La amistad en los niños

Con la escolarización temprana de los niños, se acelera su proceso de socialización y, con ello el desarrollo de la autonomía personal y el aprendizaje de compartir con los demás. De esta forma surge sus primeras amistades. Los pequeños, al llegar a la escuela infantil o guardería, aprenden a compartir un espacio (la clase, el jardín, el comedor), los objetos y a los profesores.

Según comentan los especialistas, se podría afirmar que los niños no tienen amigos según el concepto que tenemos los adultos de la amistad, hasta los 6 ó 7 años.
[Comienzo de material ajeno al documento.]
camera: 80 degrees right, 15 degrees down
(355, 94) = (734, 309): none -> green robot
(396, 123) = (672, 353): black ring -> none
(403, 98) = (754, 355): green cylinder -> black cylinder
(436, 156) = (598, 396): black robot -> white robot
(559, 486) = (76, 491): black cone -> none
Su relación con los demás va evolucionando de la siguiente manera:

Hasta los 2 años: el juego paralelo
Aprenden a jugar al lado de otros niños pero de forma independiente. Es el juego paralelo. A partir de esta edad, en la guardería o escuela infantil, se les enseña a guardar su turno, a esperar, a respetar los juguetes del otro, así como la comida y la siesta de los demás. Se les inicia en el juego colectivo para que vayan adquiriendo noción de grupo, fundamental para la socialización al intervenir el contacto físico.

Poco a poco, van conociendo, nombrando y mostrando preferencias por sus compañeros. También hay tiernas expresiones de afecto infantil con las peleas. En estas primeras relaciones lo más importante es el intercambio de juguetes.
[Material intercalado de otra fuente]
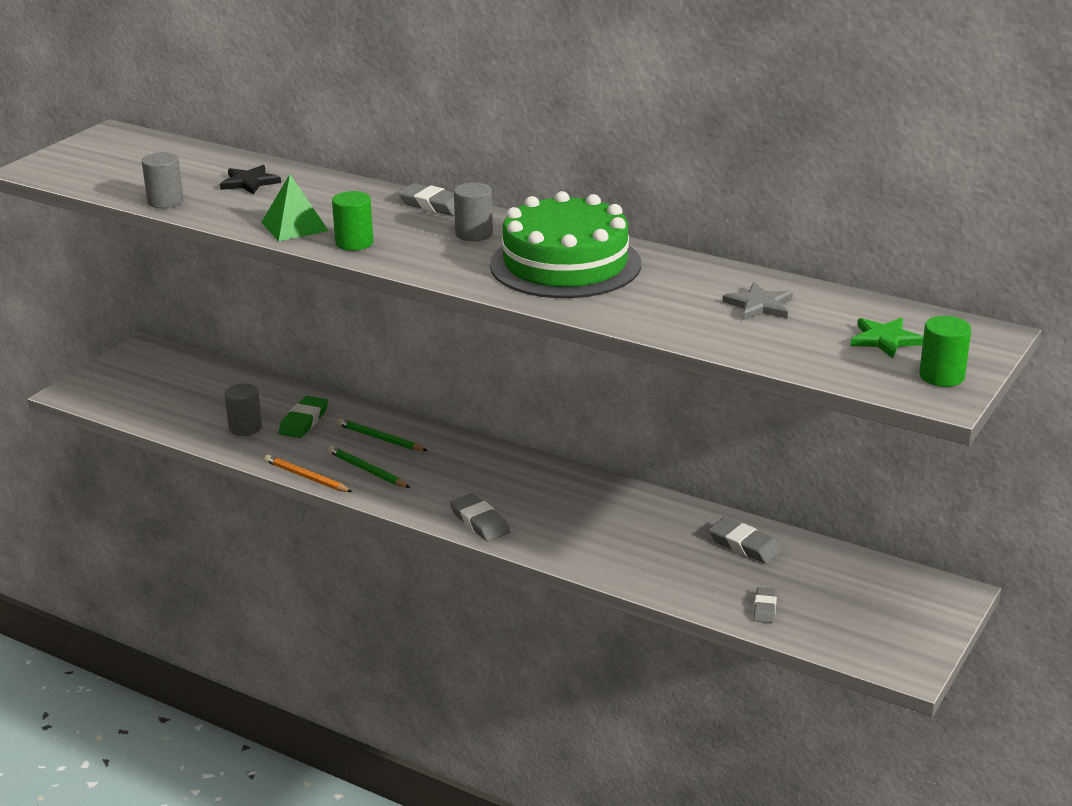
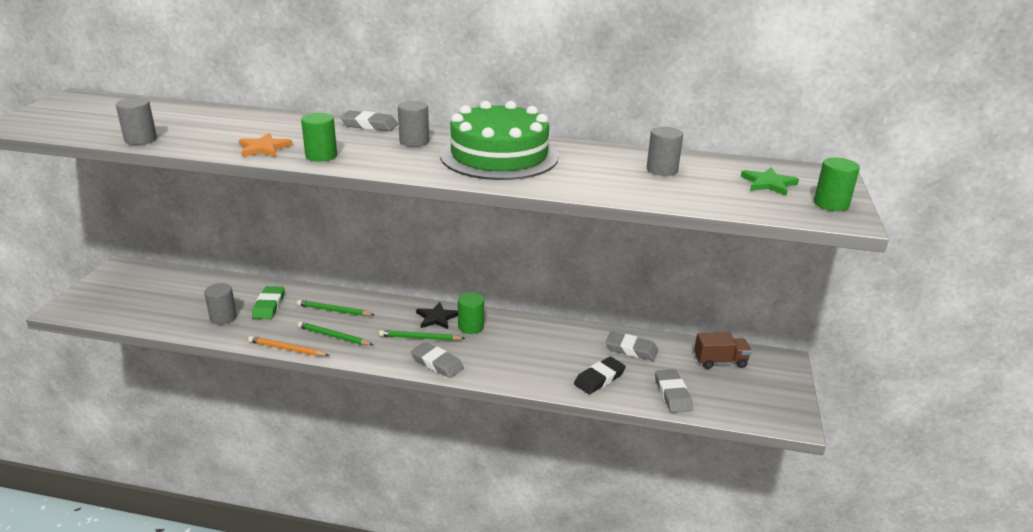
camera: 20 degrees left, 0 degrees up
(249, 182) = (210, 121): black star -> black star (437, 318)
(295, 226) = (264, 148): green pyramid -> orange star
(472, 488) = (420, 338): none -> green pencil
(544, 484) = (471, 327): none -> green cylinder
(678, 574) = (599, 378): none -> black eraser
(759, 305) = (662, 170): grey star -> grey cylinder
(765, 608) = (672, 394): grey eraser -> grey eraser, size x1.59
(860, 580) = (720, 361): none -> brown truck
A partir de los 2 años y medio y 3 años: el amigo como elemento de compañía
Empieza a ser más clara la preferencia de elegir a un niño en concreto como elemento de compañía porque les gusta jugar a lo mismo (juegos activos o sedentarios), porque un juguete le interesa o por otras circunstancias como que las madres sean amigas y se vean fuera del centro educativo. Sin embargo, pueden ser inseparables o no dejar de pelearse de un día para otro.
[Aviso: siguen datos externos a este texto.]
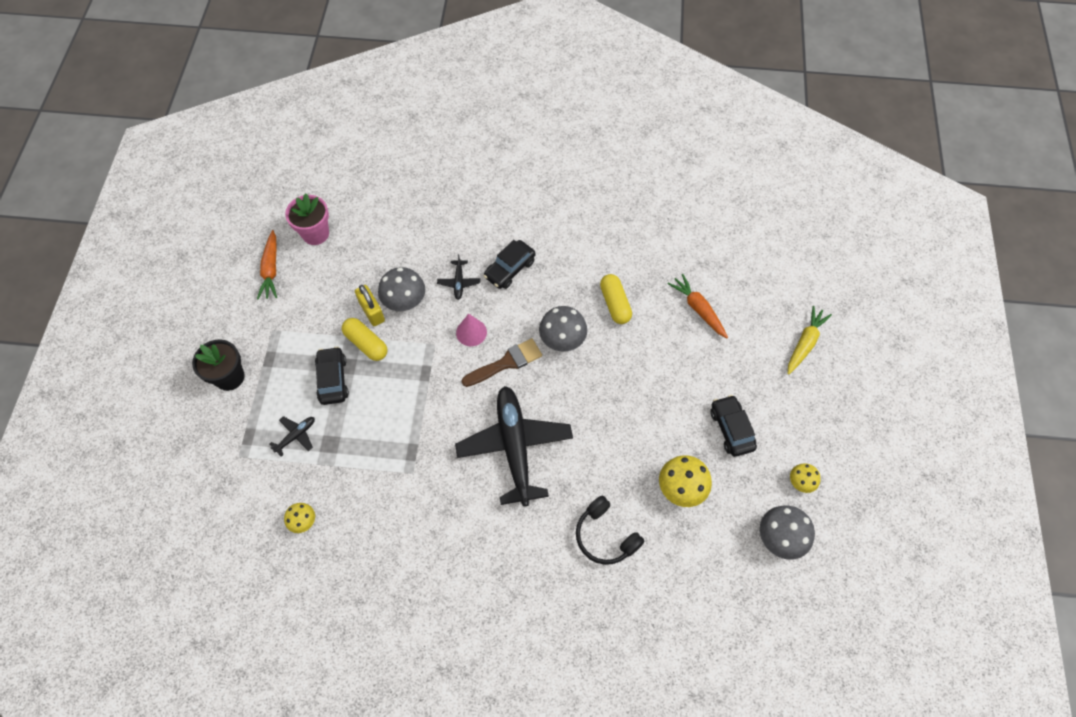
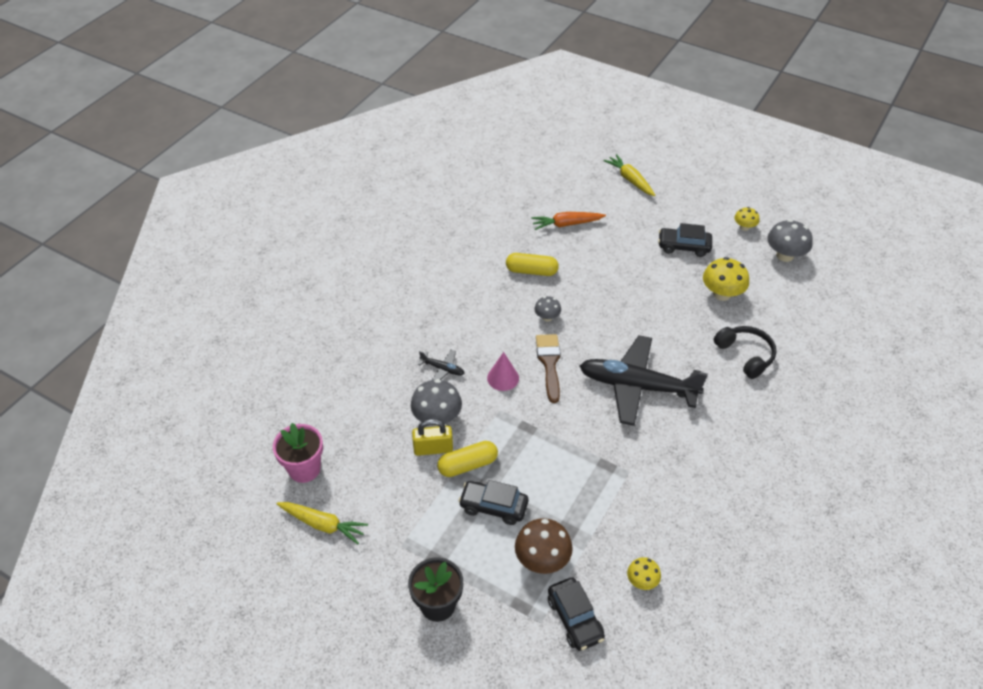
camera: 65 degrees left, 15 degrees down
(271, 269) = (323, 524): orange carrot -> yellow carrot
(296, 436) = (542, 559): black plane -> brown mushroom
(509, 269) = (452, 327): black car -> black car (575, 618)
(562, 339) = (547, 317): grey mushroom -> grey mushroom, size x0.58
(605, 536) = (745, 355): black headphones -> black headphones turned 105 degrees counterclockwise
Hacia los 3 años y medio: jugar en pequeños grupos

A esta edad ya asumen las reglas sociales de las que surgen las relaciones afectivas. En el jardín suelen jugar en pequeños grupos –antes sólo lo hacían de dos en dos- y hablan entre ellos, aunque cada uno esté inmerso en su propia actividad.

Sigue siendo un juego individual, pues, aunque tienen la necesidad de compañía todavía no poseen la aptitud para cooperar, debido al egocentrismo que imposibilita un juego en grupo. Poco a poco, irán respetando la intervención del otro y podrán amoldarse al rol que se le asignan.